The Art Studio at 44th and Victoria will be having an Open House and Members'

Sale Thursday June 9 from 2 - 7 pm. Tel: (604)871-9788

Admission and refreshments will be free. This workshop/school is mandated to be a

. safe place for mental health consumers who also happen to be artists. You won't find a sideshow of circus freaks, or drooling would-be psychotics. It isn't a club house or drop in centre where the focus is on cigarettes, coffee and card games to pass the time. The focus is on artists healing through their artwork and shared experience of the mental health system.
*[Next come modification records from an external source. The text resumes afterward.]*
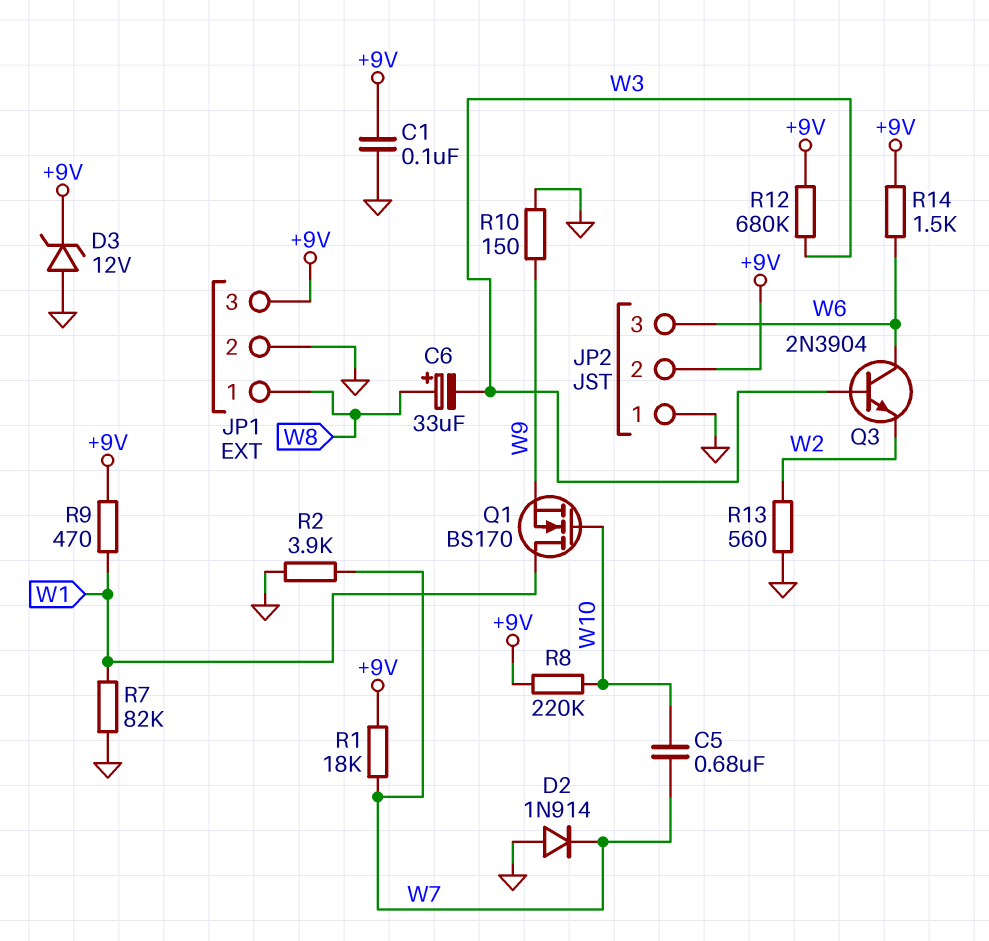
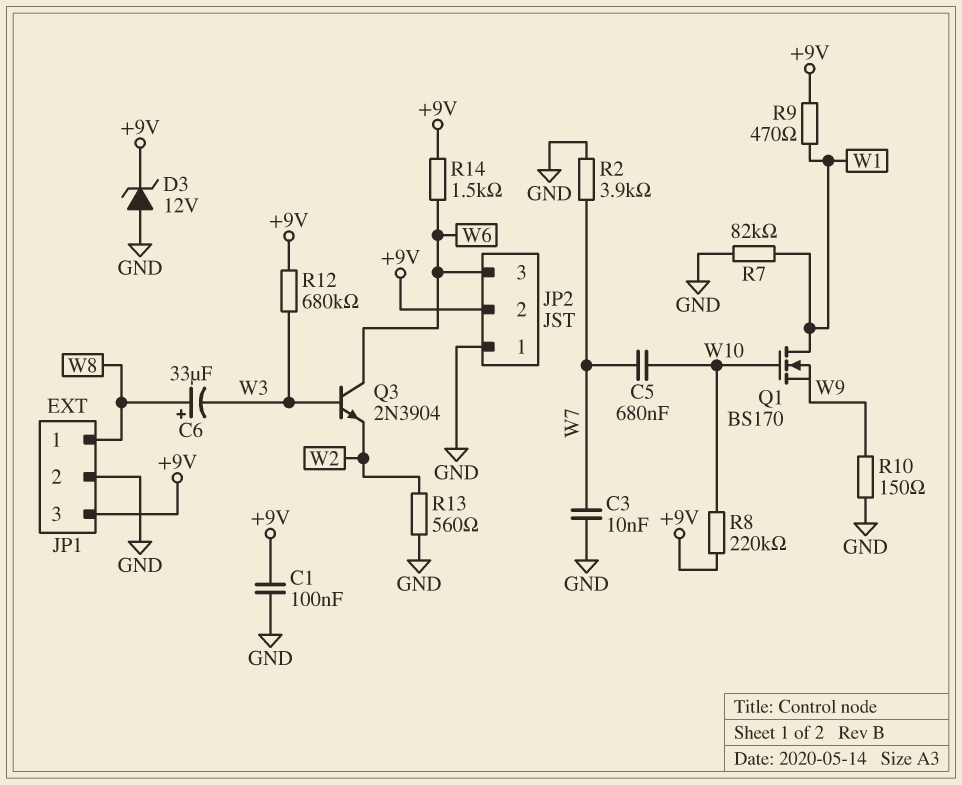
C3: none -> 10nF (GND, W7)
D2: diode 1N914 (A GND, K W7) -> none
R1: 18k (+9V, W7) -> none

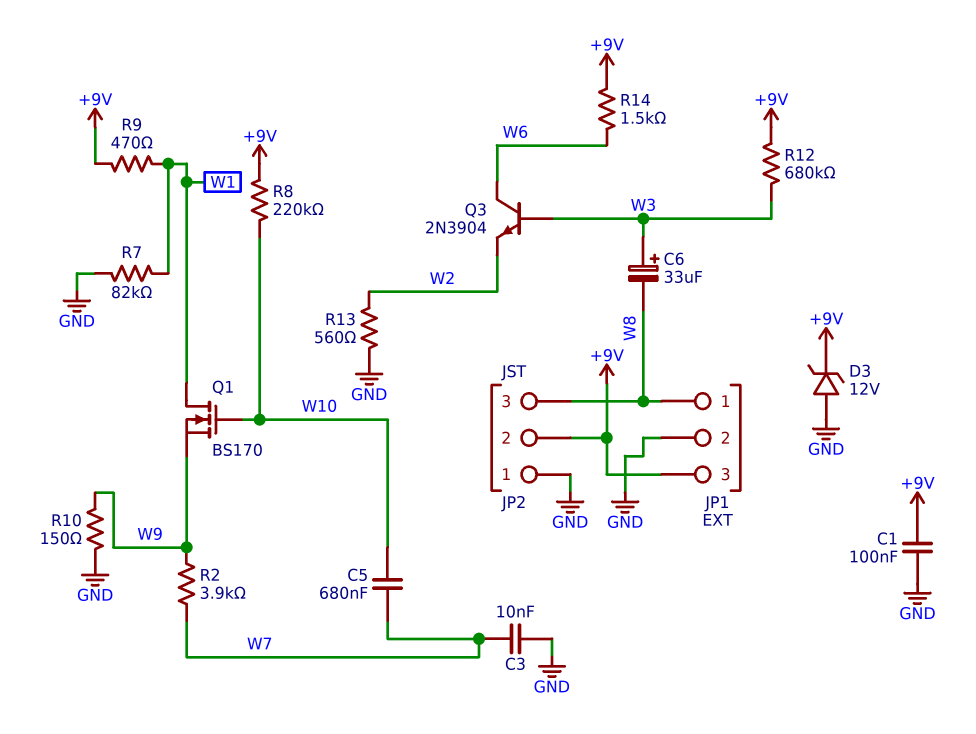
C6: 33uF (plus W8, minus W3) -> 33uF (plus W3, minus W8)
JP2 pin 3: W6 -> W8
R2: 3.9k (GND, W7) -> 3.9k (W7, W9)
People with mental illnesses are often perceived by mainstream media and its followers as dangerous, weird or "less than" the rest of normal society. Sadly, mental patients are usually represented as knife-wielding and wild-eyed victims of police-assisted suicides, riddled with bullets at their final showdown with the powers-that-be. We see a lot of homelesststreet people with a history of metal illness, and it's a commonly-held belief that they are unable to take care of themselves. This then translates into a fear that they are dangerous, when in fact what they are is extremely vulnerable. 20% of all schizophrenics attempt suicide, and half of them succeed. Mental illness is often self- medicated with street drugs, and suicide can be seen as the most fail-proof form of pain relief.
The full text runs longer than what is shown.